医療的ケアが必要な方の支援に向けましては、ショートステイ事業所に対し、医療的ケアを要する方の受入を拡充するとともに、安定した事業所運営が継続できるよう、医療的ケアに必要な専門職員を雇用する経費を助成してまいります。
また、重度訪問介護利用者が大学などに修学するにあたり、通学や敷地内における身体介護など、必要な支援を行う事業を新たに実施してまいります。
健康に関する基本政策「すべての人が健康で自分らしく輝けるまち」
健康に関する基本政策「すべての人が健康で自分らしく輝けるまち」の実現に向けましては、今後も増加が見込まれる単身高齢者への対応といたしまして、経済状況に関わらず、誰もが健やかな気持ちで老後を過ごすことができるよう、遺言・相続・葬儀などの相談や情報提供を行う「終活支援事業」を実施してまいります。
医療への取組といたしましては、板橋区医師会の地域における在宅医療推進強化事業に対して、費用助成制度を設け、地域における在宅医療体制の構築に向けた支援をしてまいります。
感染症防止の取組といたしましては、生まれてくるお子さんのRSウイルス感染を防ぐため、妊娠28週から36週の妊婦の方を対象に、「RSウイルス母子免疫ワクチン」の、定期接種事業を開始いたします。

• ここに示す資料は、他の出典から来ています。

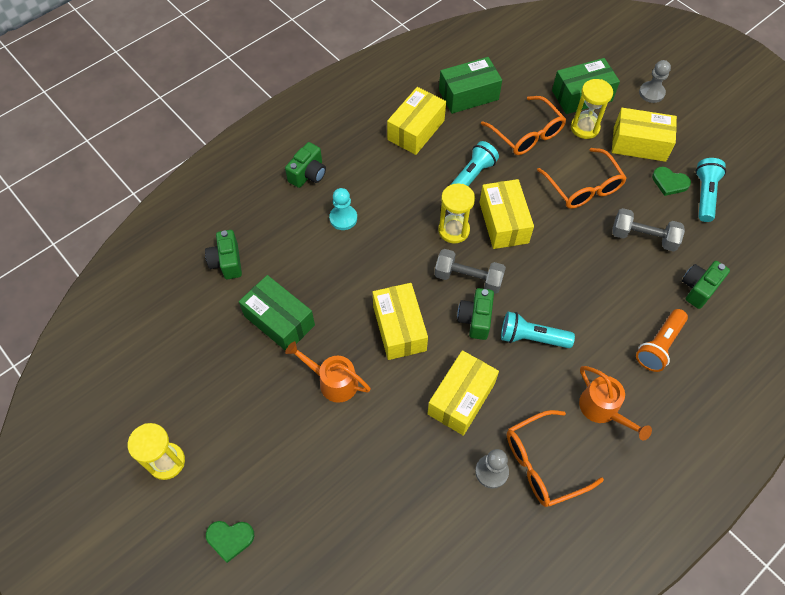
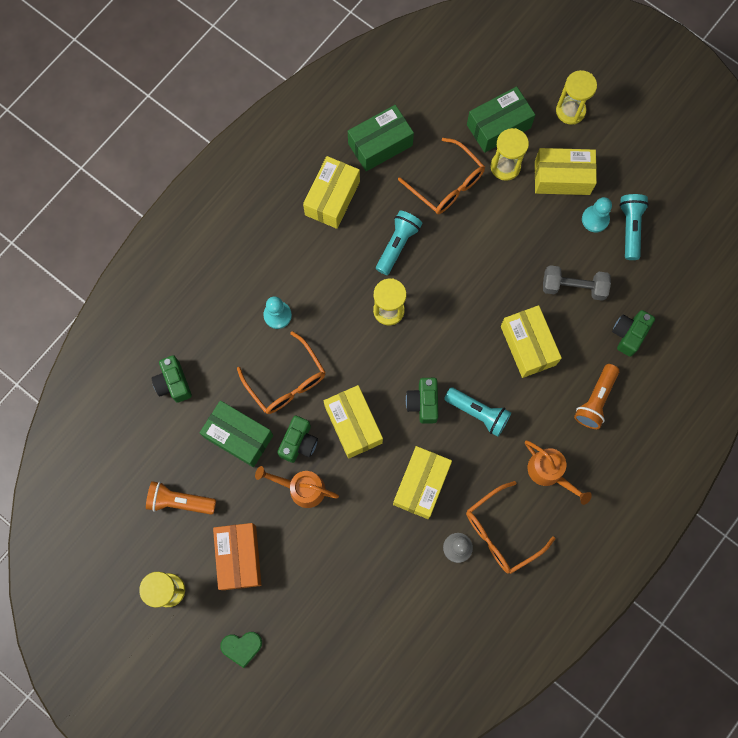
camera: 10 degrees left, 15 degrees up
(203, 373) = (180, 501): none -> orange flashlight
(251, 440) = (239, 557): none -> orange box
(308, 174) = (232, 270): green camera -> green camera (299, 443)
(468, 278) = (410, 361): grey dumbbell -> none
(503, 222) = (436, 293): yellow box -> yellow box (528, 345)
(532, 338) = (478, 413): turquoise flashlight -> turquoise flashlight turned 150 degrees counterclockwise
(583, 187) = (510, 239): orange glasses -> orange glasses (286, 381)
(651, 93) = (570, 111): grey pawn -> yellow hourglass
(669, 182) = (595, 219): green heart -> turquoise pawn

スポーツ・文化に関する基本政策「スポーツ・文化に親しみ魅力へつなげるまち」
スポーツ・文化に関する基本政策「スポーツ・文化に親しみ魅力へつなげるまち」の実現に向けましては、旧保健所跡地において、地域の文化・交流ニーズへの対応、地域経済と社会の活性化、機能の充実化と災害対応力の強化の3つの視点から、ホール機能などを設置する複合施設整備計画を進めてまいります。
また、文化会館地下一階をリニューアル工事し、様々な創作活動や体験ができる文化の居場所として開放いたします。文化の居場所では、区内で活動する様々なステークホルダーを開拓しながら連携し合い、文化芸術を主なテーマとしたプログラムを定期的に企画・開催いたします。気軽に立ち寄り、日常的に活動できるオープンな空間を創ることで、人と人との交流をより一層促進し、新たな文化の創造・発信拠点としての機能強化を図ってまいります。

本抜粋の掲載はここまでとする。